Although the Qualified Mortgage and ability-to-repay rules are designed to halt excessively risky lending, the new guidelines are likely to fall short on risk restraint when comparing their reality to the expectations of the Consumer Financial Protection Bureau, said Ed Pinto, resident fellow and co-director of the American Enterprise Institute’s International Center on Housing Risk.
"While they have cut back on certain factors like interest-only loans and negative amortization, they have left the credit box in terms of the basics like LTV (loan-to-value ratio) and DTI (debt-to-income) wide open," Pinto said during the center’s monthly National Mortgage Risk Index update.
Pinto explained that just comparing the lowest risk bucket of loans to the highest under QM shows a 200 times greater risk.
According to the NMRI, all indexes are high relative to prudent lending standards and have trended up. The Fannie Mae and Freddie Mac index increased from 4.9% to 5.8%, while the FHA/RHS index escalated from 22.2% to 23.5%. In addition, the composite index grew from 10.6% to 10.8%.
Pinto noted that in order to understand the situation the housing market is in people need to compare it to a benchmark established in the early 1990s for traditional standards.
"Based on our research, the FHA had a very high percent of low-risk loans back in their first 20 years, yet the homeownership rate soared in that period from 1940s to 1960s," Pinto said.
"Homeownership has stagnated since 1960 except in the early 90s, but that was unsustainable.
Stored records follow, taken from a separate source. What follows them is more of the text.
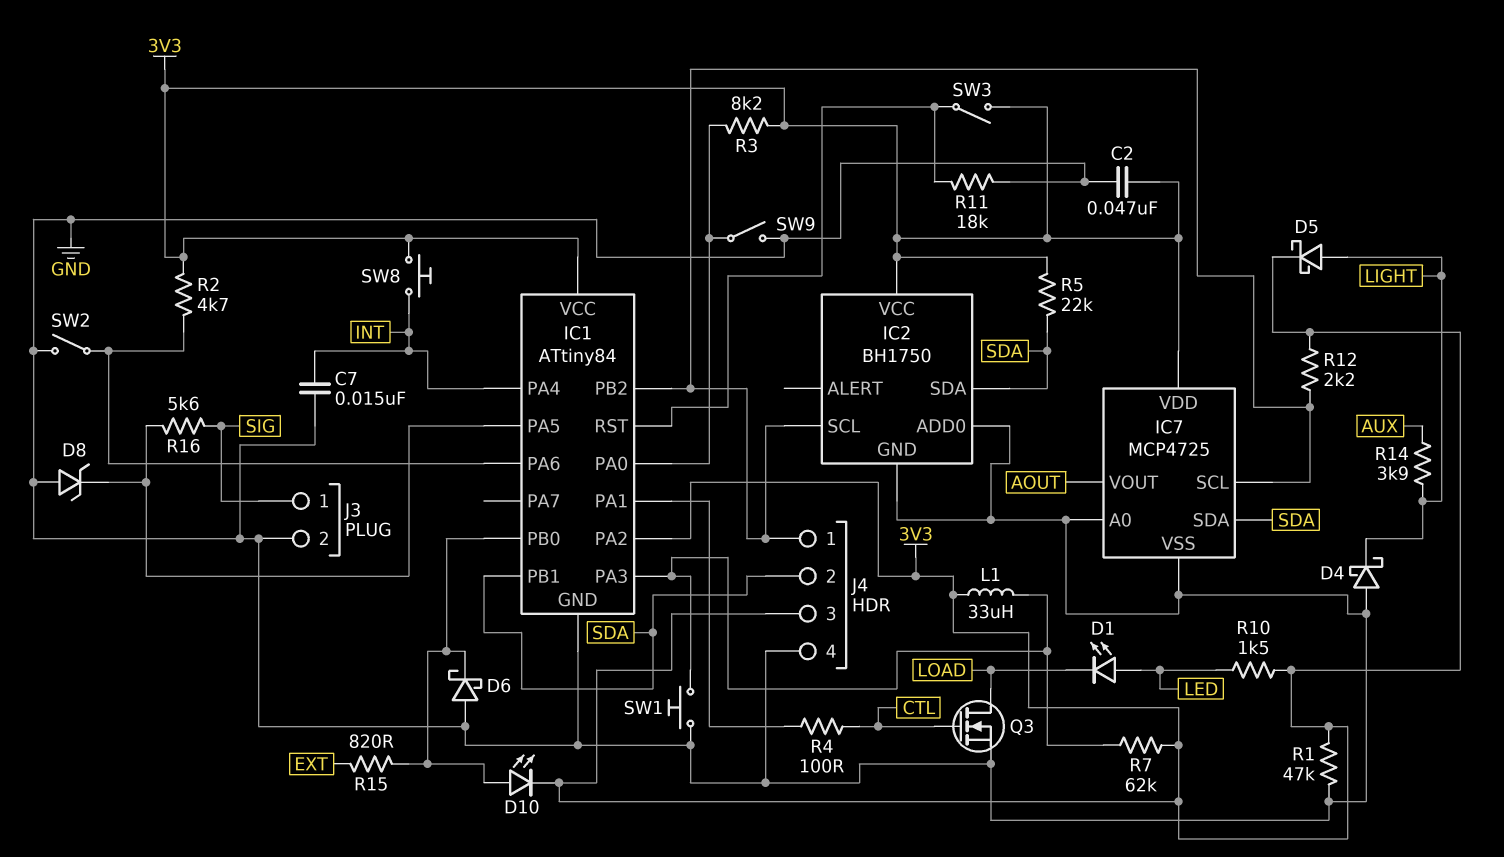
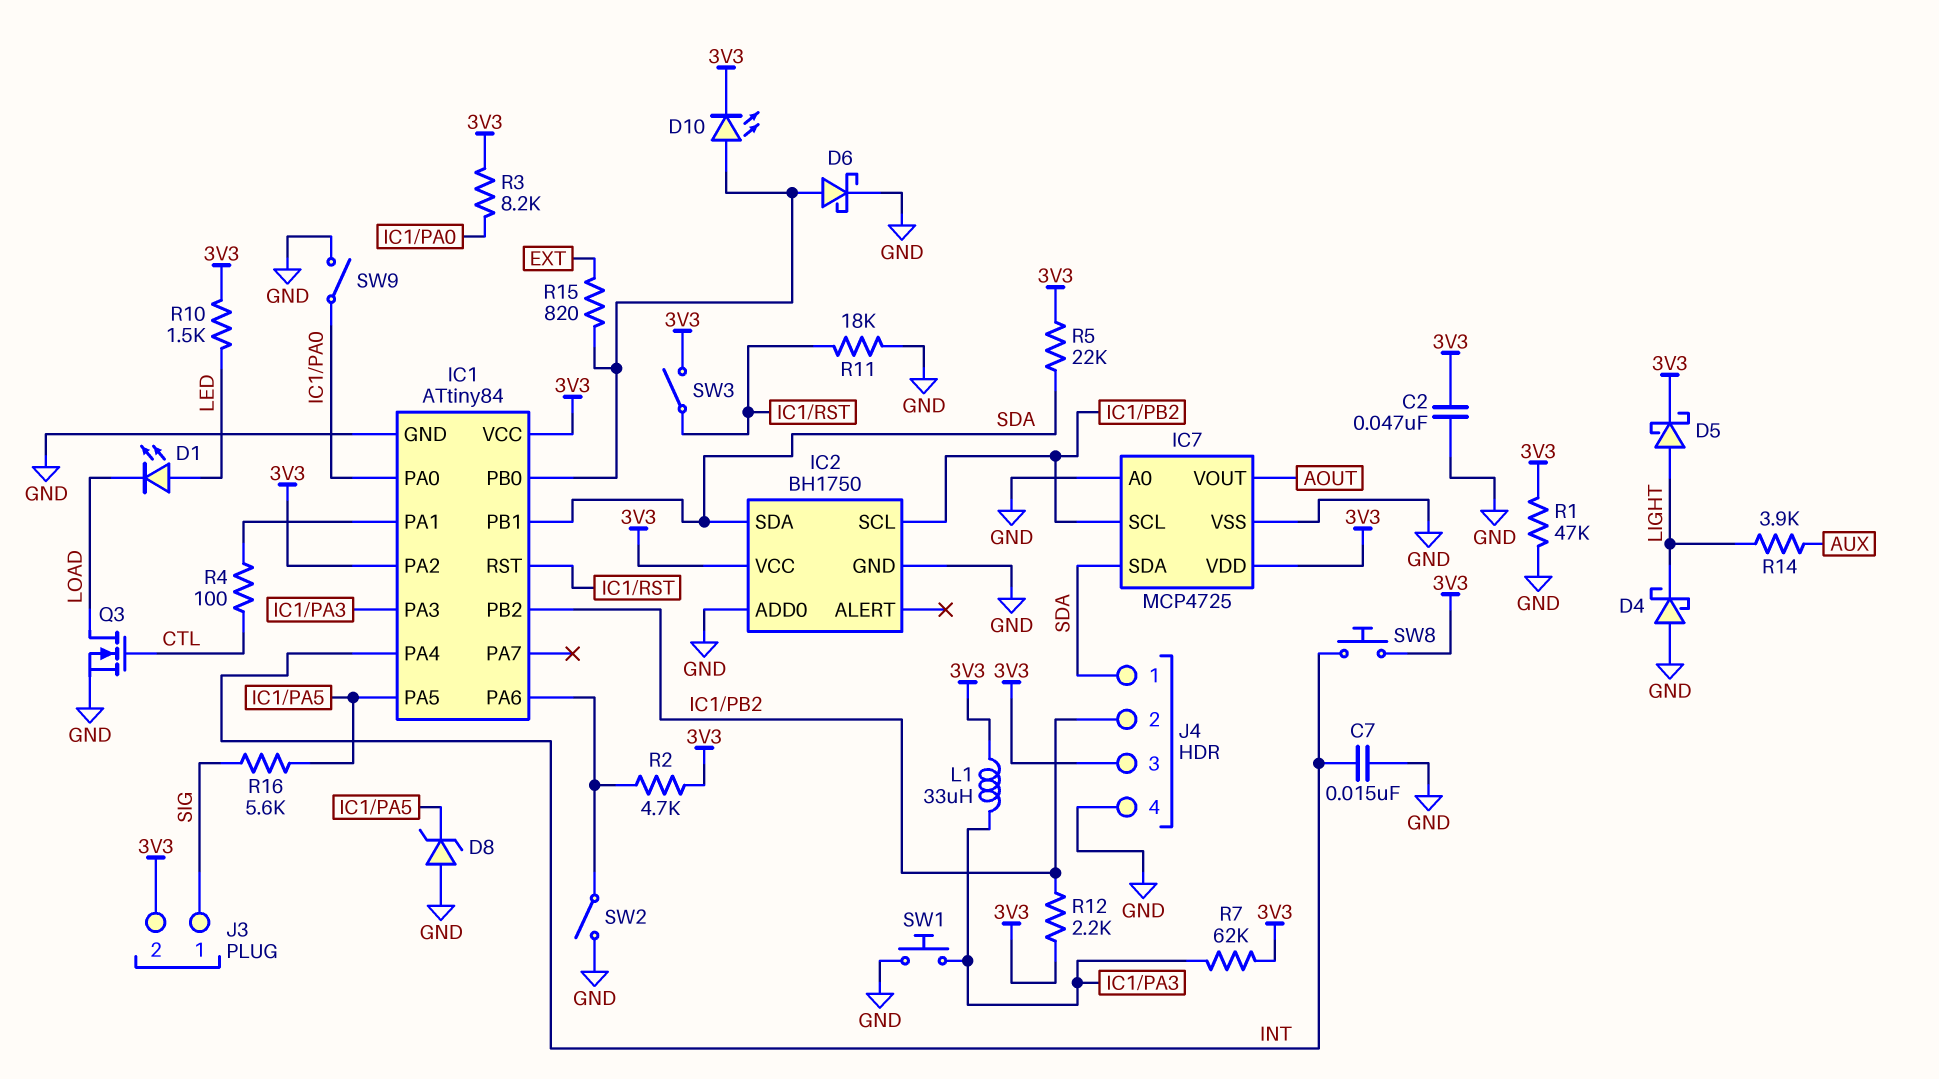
D6: schottky (A GND, K IC1/PB0) -> schottky (A IC1/PB0, K GND)
J3 pin 2: GND -> 3V3
J4 pin 1: IC1/PB2 -> SDA
J4 pin 2: SDA -> IC1/PB2

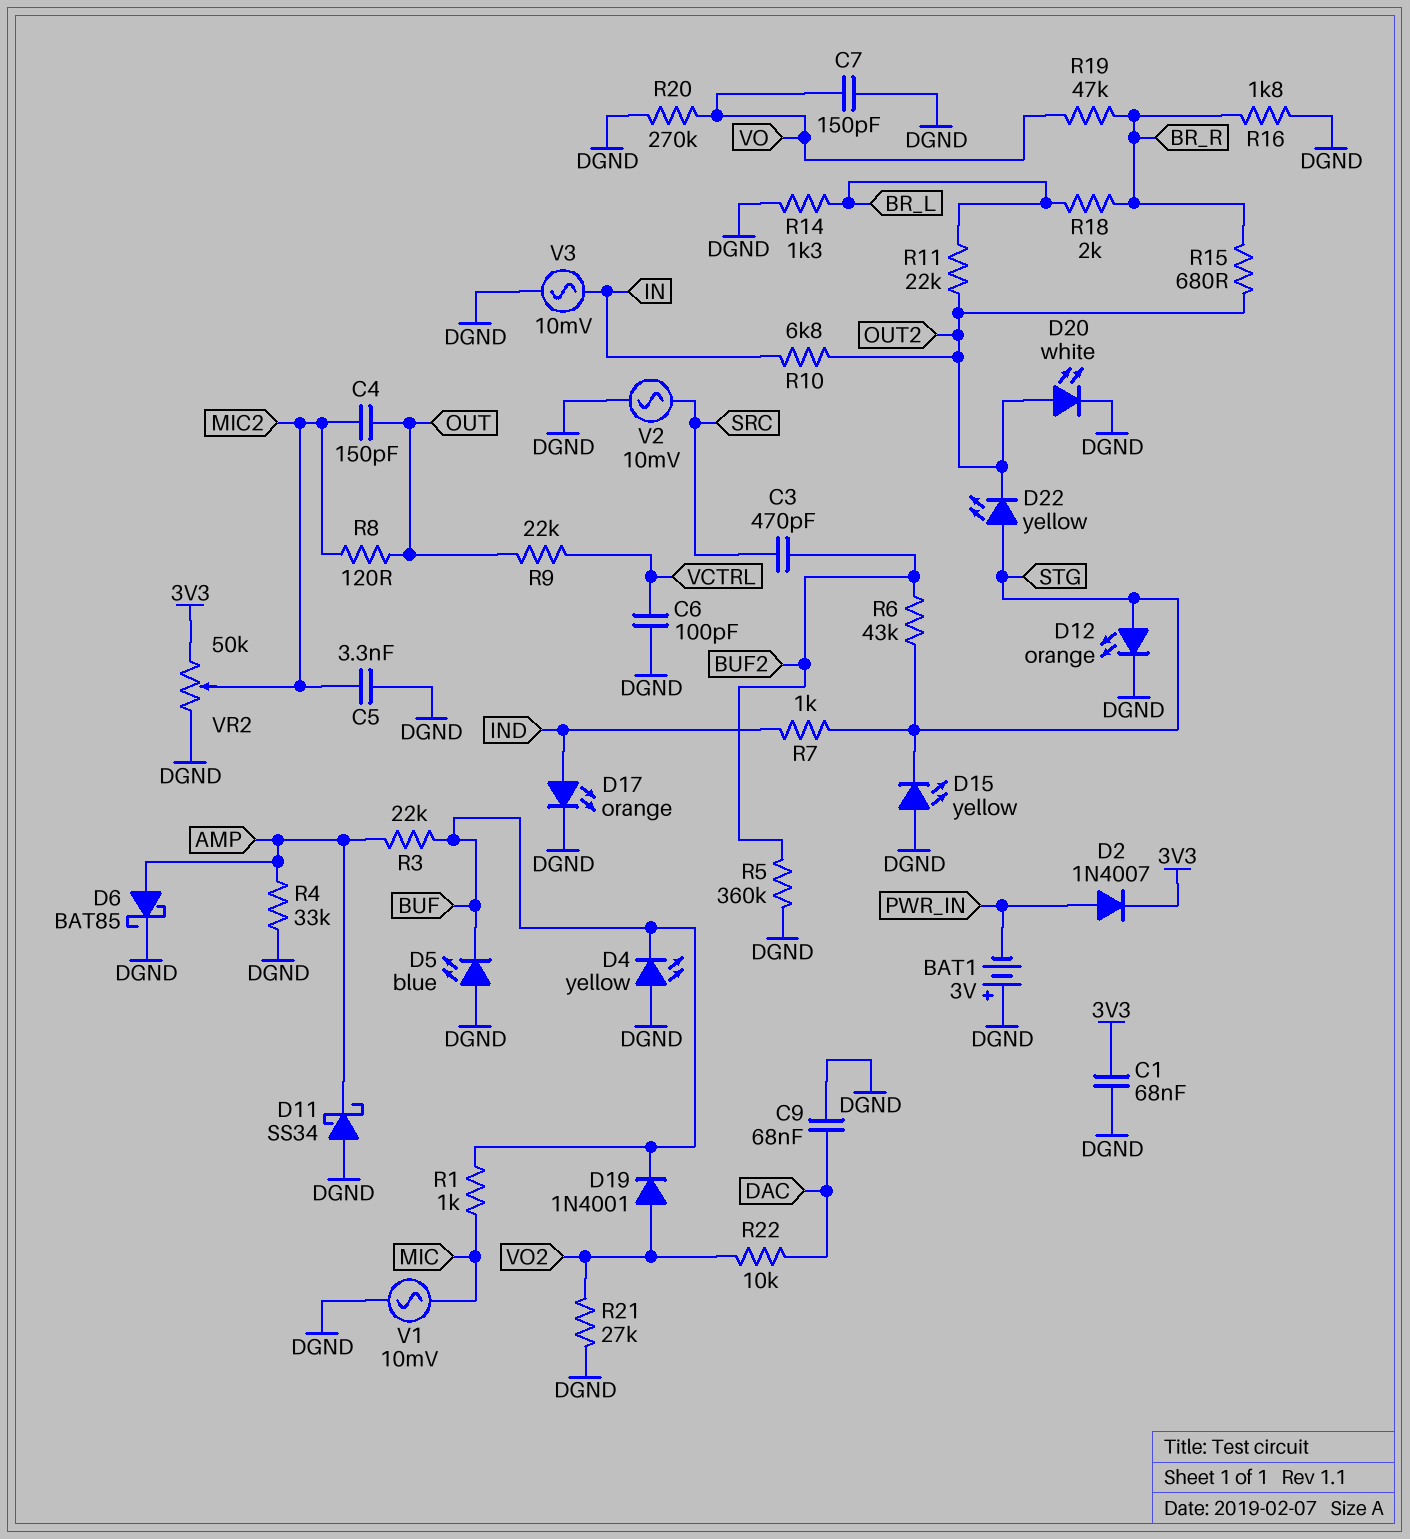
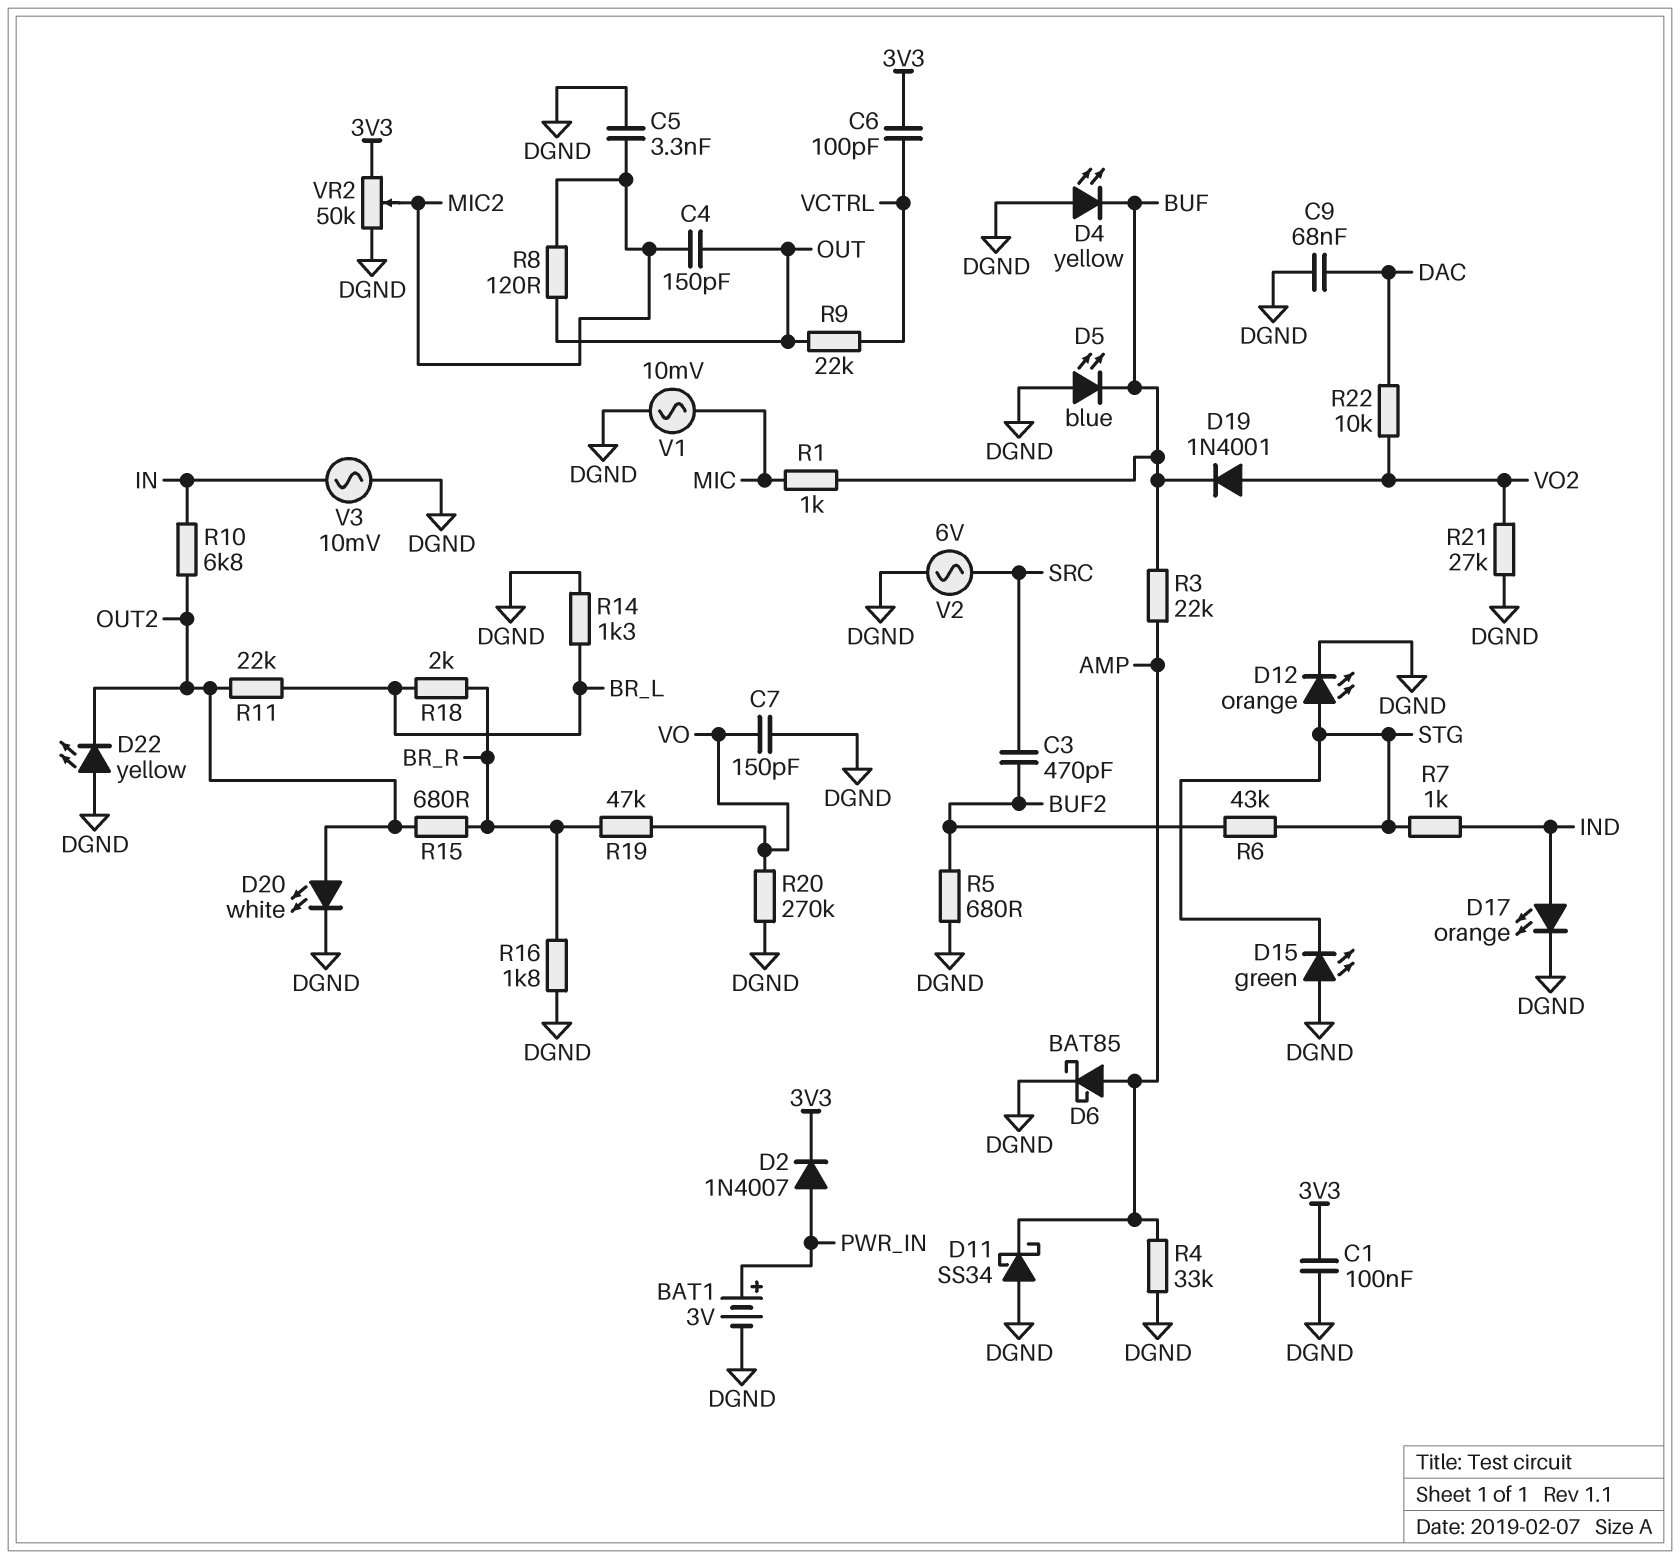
BAT1: 3V (plus DGND, minus PWR_IN) -> 3V (plus PWR_IN, minus DGND)
C1: 68nF (3V3, DGND) -> 100nF (3V3, DGND)
C6: 100pF (DGND, VCTRL) -> 100pF (3V3, VCTRL)
D15: LED yellow (A DGND, K STG) -> LED green (A DGND, K STG)
D22: LED yellow (A STG, K OUT2) -> LED yellow (A DGND, K OUT2)
R5: 360k (BUF2, DGND) -> 680 (BUF2, DGND)
V2: AC 10mV (DGND, SRC) -> AC 6V (DGND, SRC)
Low risk lending would help homeownership increase over time," he added.
This year will be heavily shaped by how banks react to the new QM rules and regulations. "They will probably be more cautious starting the first half of this year and then be more comfortable the second half of the year, which could slow the market down in general," Jeff Taylor, managing partner at Digital Risk said.
But a big part of the housing market’s future also stems from the actions of Federal Housing Finance Agency Director Mel Watt.
"The new director will take fewer steps to promote the return of private capital," Pinto said. "He is being pushed very hard to fund the housing trust fund, which could be a fairly sustainable fund and get distributed to many groups."
"As Watt implements his policies and the Federal Housing Administration presumably moves downstream to higher risks, which they have talked about for some time, and if they get lenders to follow suit, you would see an increasing credit risk index as those policies take hold," Pinto explained.